Nel perseguire ed appoggiare le tesi impositive-fiscali si dimostra di non aver compreso il messaggio auritiano. Che ci ammonisce, ricordandoci che l’esproprio dei cittadini avviene attraverso il prelievo fiscale. Il concetto per cui "moneta di Stato è comunque un passo avanti", che osserviamo in molte correnti sovraniste di pensiero economico e politico, è semplicemente il contraltare mainstream alla concezione attuale di governance degli istituti di emissione indipendente dal potere statuale e politico.

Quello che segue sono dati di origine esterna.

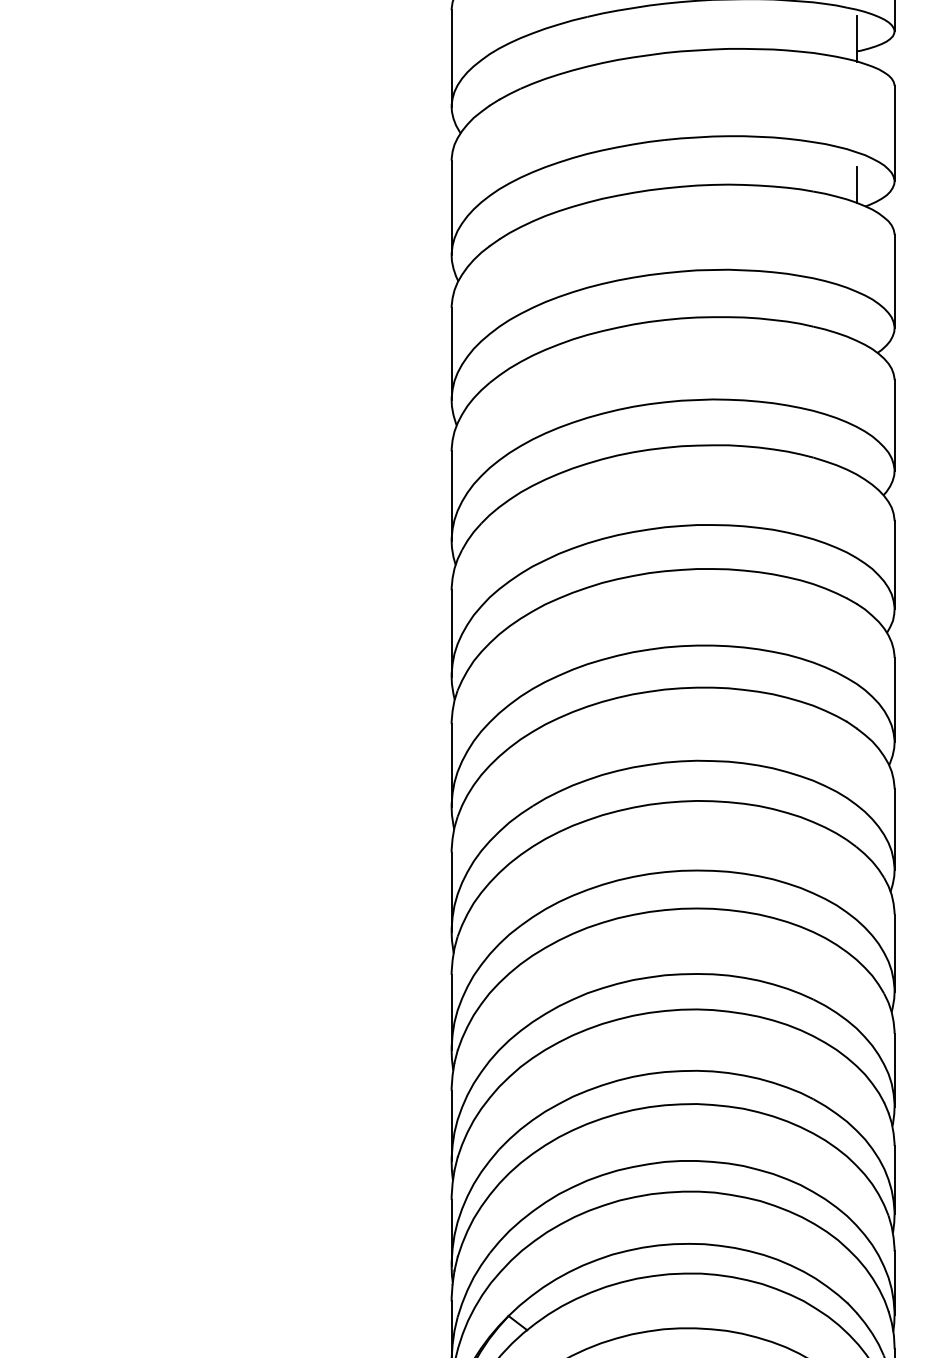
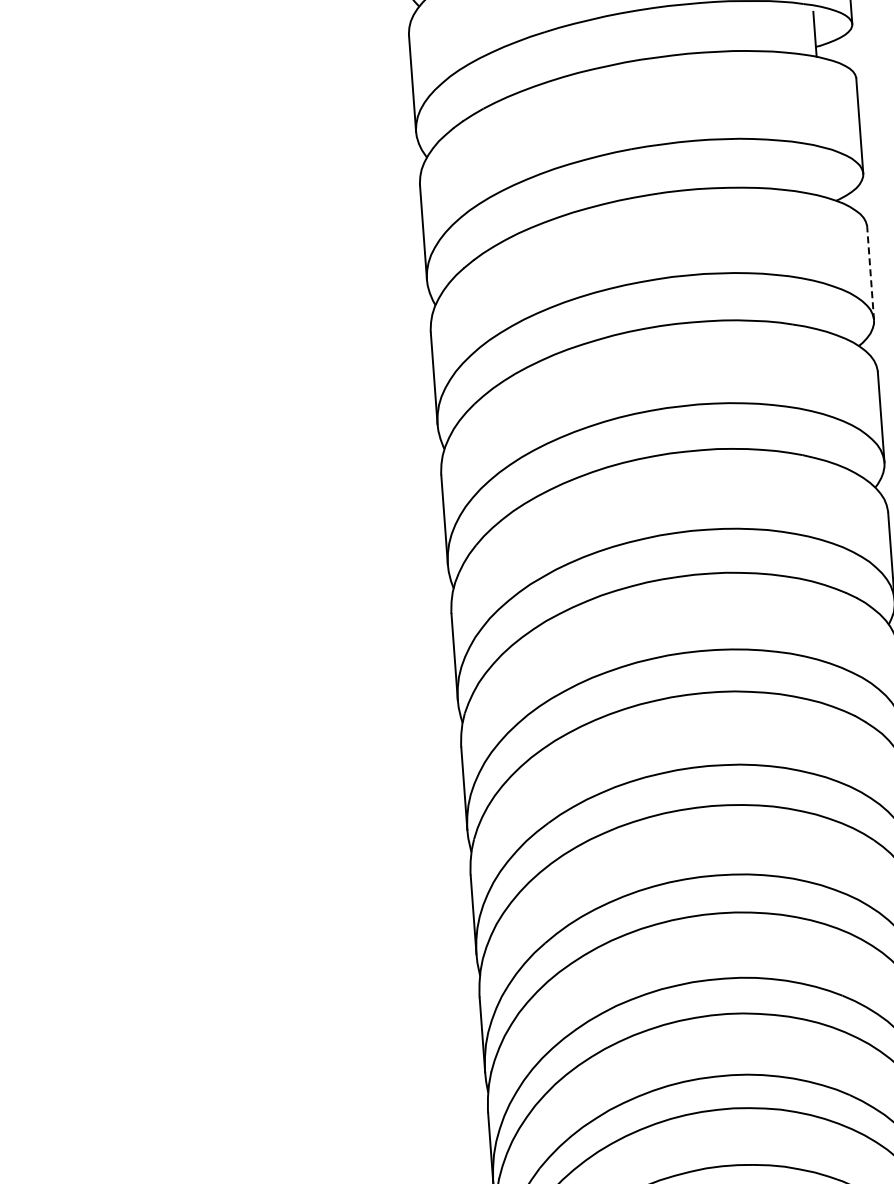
line: (856, 184) -> (825, 179), removed
line: (894, 281) -> (870, 273), solid -> dashed

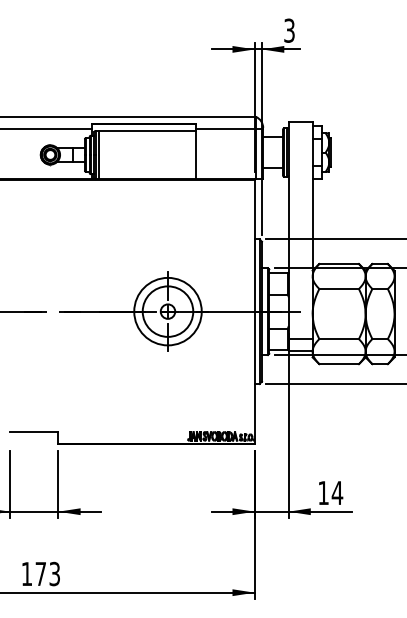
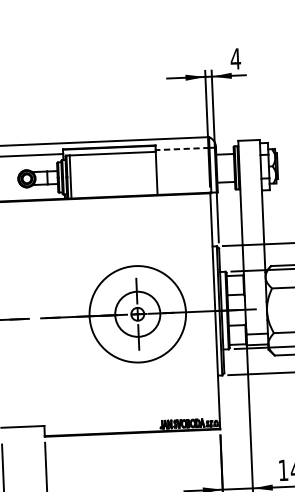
text: (289, 30) -> (235, 58), 3 -> 4
line: (225, 128) -> (182, 148), solid -> dashed
circle: (167, 311) -> (137, 314), size x1.6

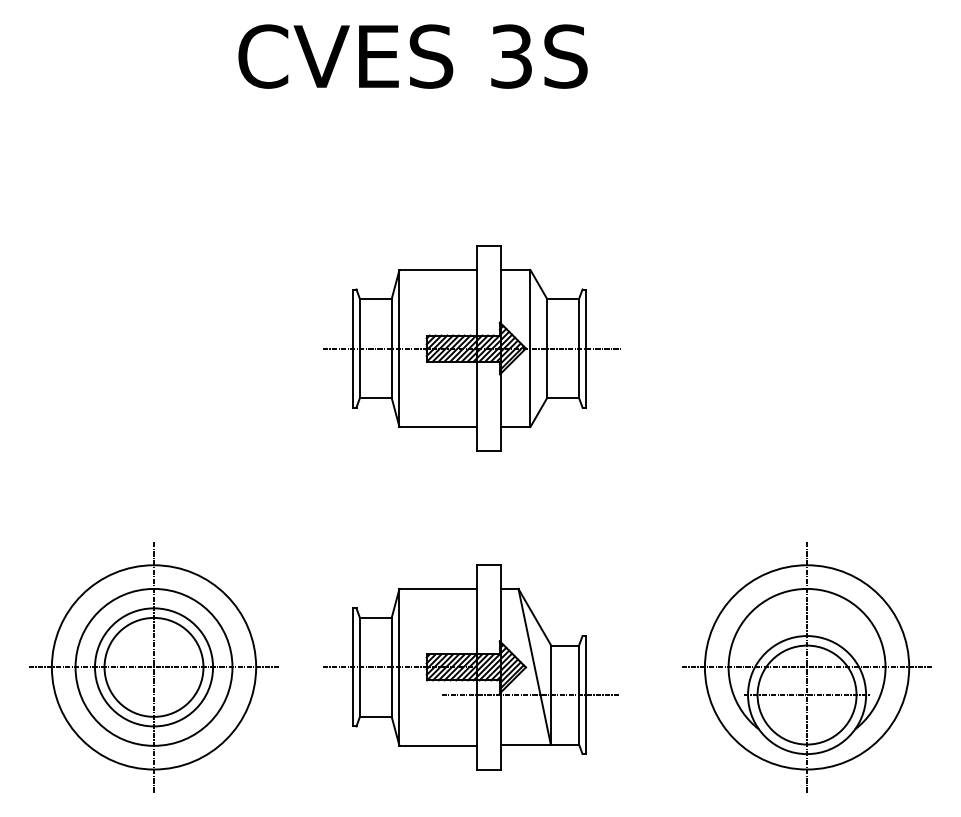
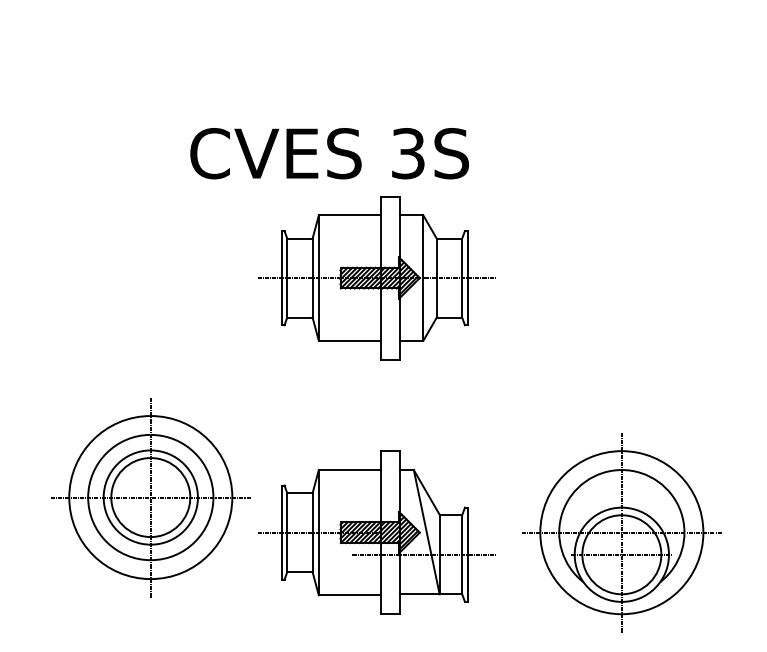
text: (412, 56) -> (329, 153), moved
part: (153, 667) -> (150, 497), moved
part: (806, 667) -> (621, 532), moved

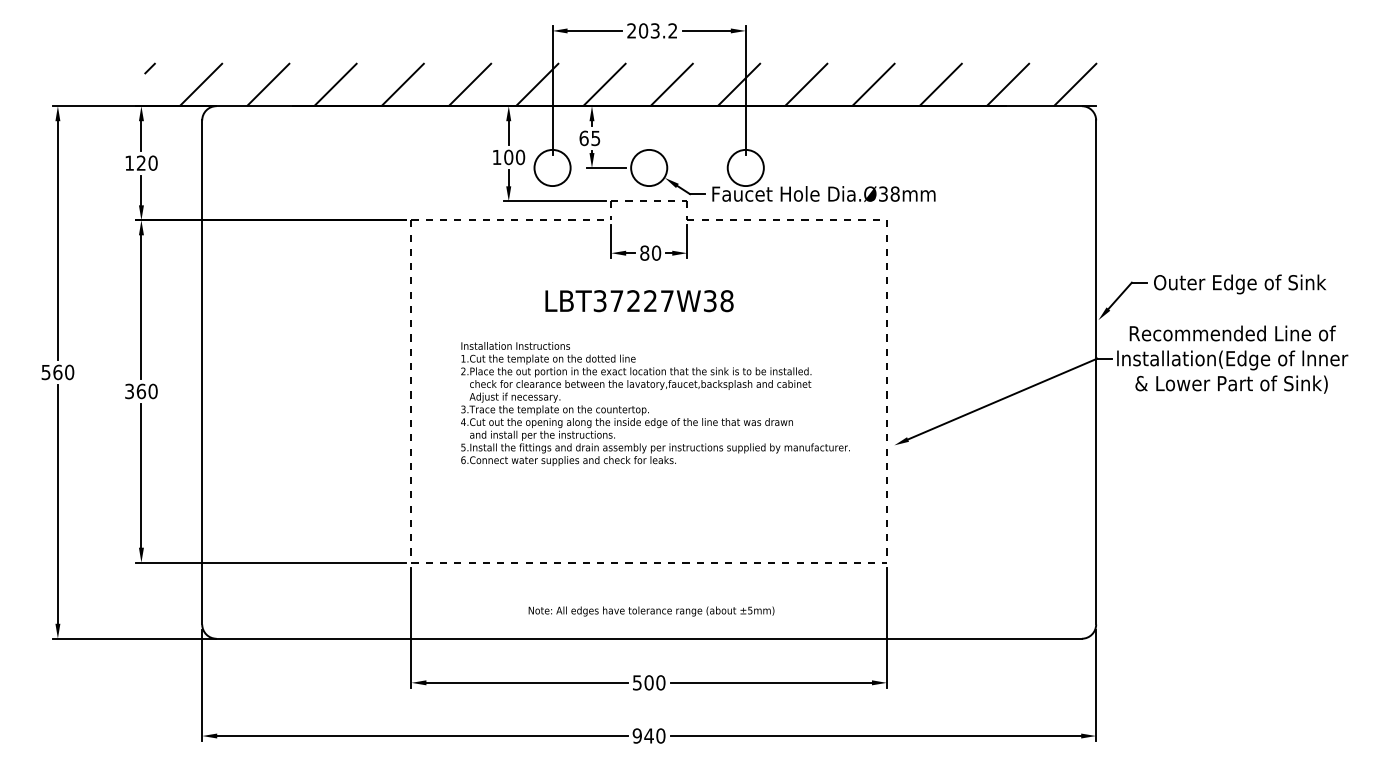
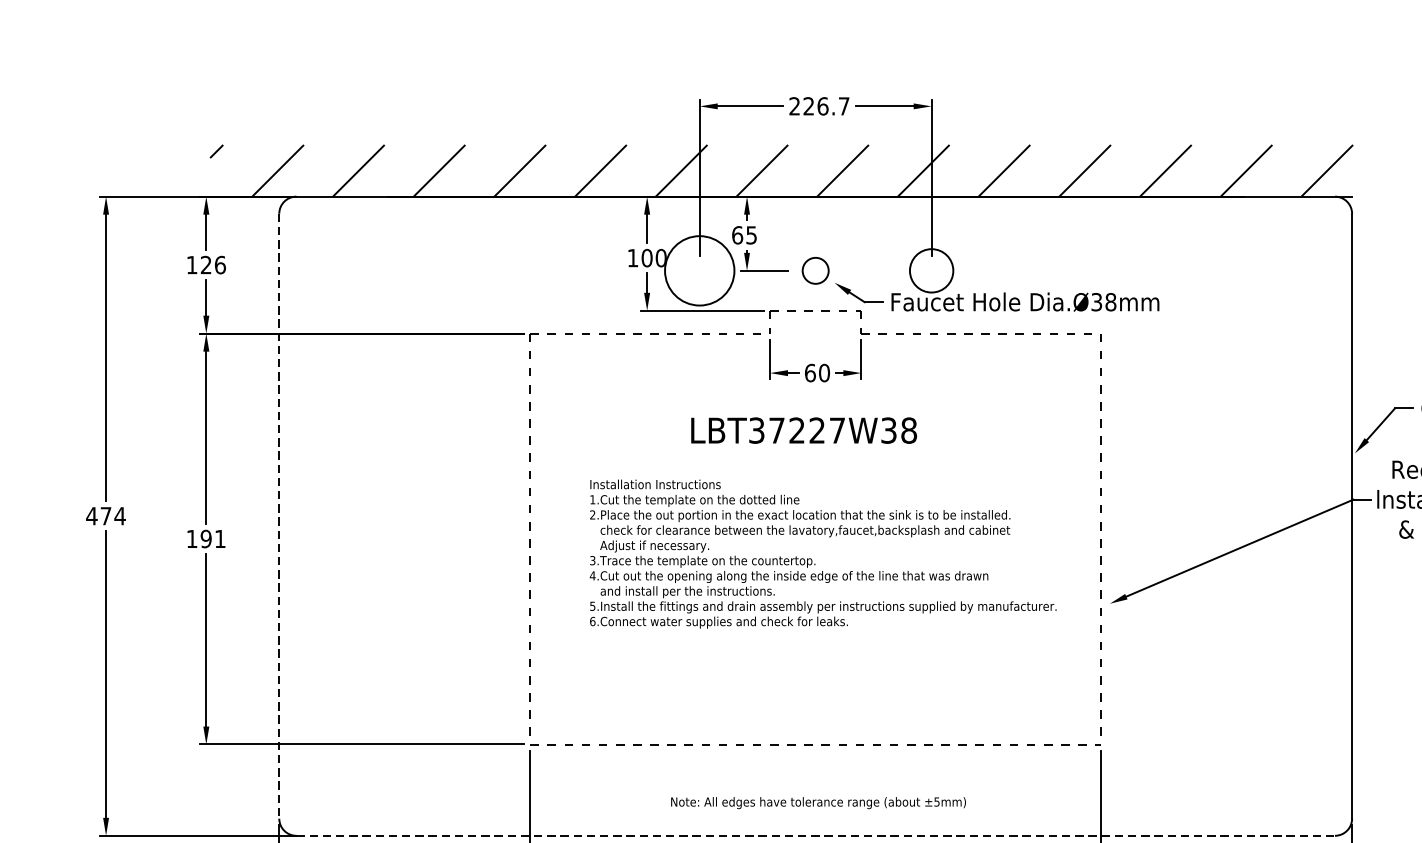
text: (658, 30) -> (826, 105), 203.2 -> 226.7
text: (152, 162) -> (219, 264), 120 -> 126
circle: (552, 167) -> (699, 270), size x1.6
circle: (649, 167) -> (816, 270), size x0.6
text: (644, 252) -> (810, 372), 80 -> 60
text: (57, 372) -> (105, 516), 560 -> 474
line: (202, 372) -> (279, 516), solid -> dashed
text: (141, 391) -> (206, 539), 360 -> 191
line: (649, 638) -> (816, 835), solid -> dashed

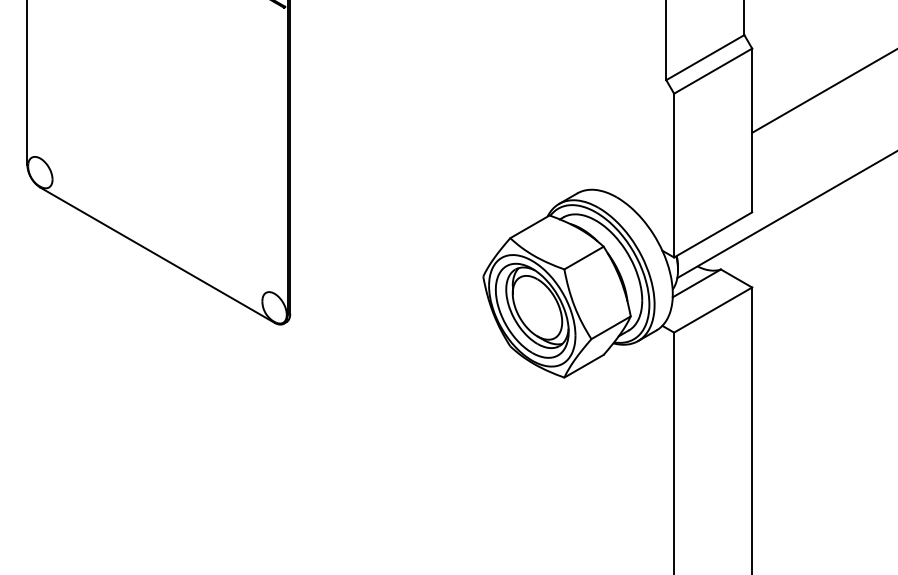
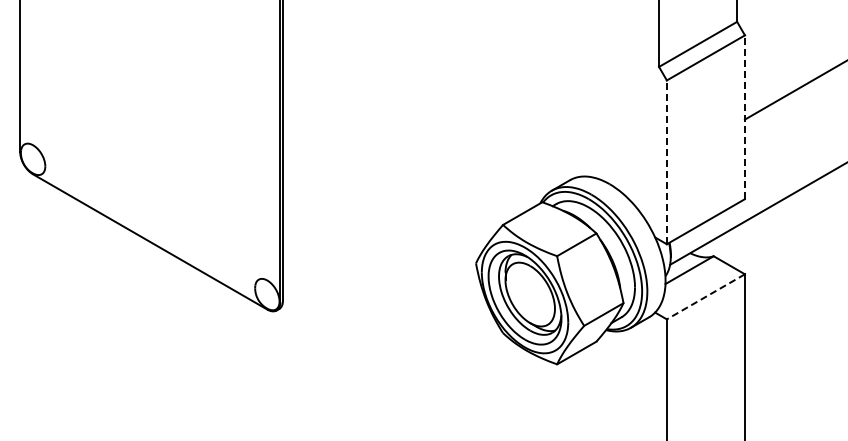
line: (752, 130) -> (745, 117), solid -> dashed
line: (674, 175) -> (667, 162), solid -> dashed
line: (712, 310) -> (705, 297), solid -> dashed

La soluzione, prima che statalista deve essere quella tratteggiata dal professor Auriti, e riguarda il diritto. La prima cosa che va riconosciuta dal diritto è la proprietà popolare della moneta implementandola come principio giuridico imprescindibile nella stesura di leggi dello Stato. La seconda cosa è che venga riconosciuta la proprietà popolare della moneta implementandola come principio giuridico imprescindibile nella stesura di ogni legge dello Stato. Ed è anche la terza. Non per niente la sua tesi si intitola, per l’appunto, Tesi del valore indotto e della proprietà popolare della moneta. Altrimenti l’avrebbe chiamata Tesi del valore indotto e della proprietà statale della moneta.
17 Giugno 2018
Massimiliano Scorrano, Scuola di Studi Giuridici e Monetari “Giacinto Auriti”
note
Immagine: Pagamento del tributo, Masaccio, 1425, affresco, chiesa di Santa Maria del Carmine, Firenze.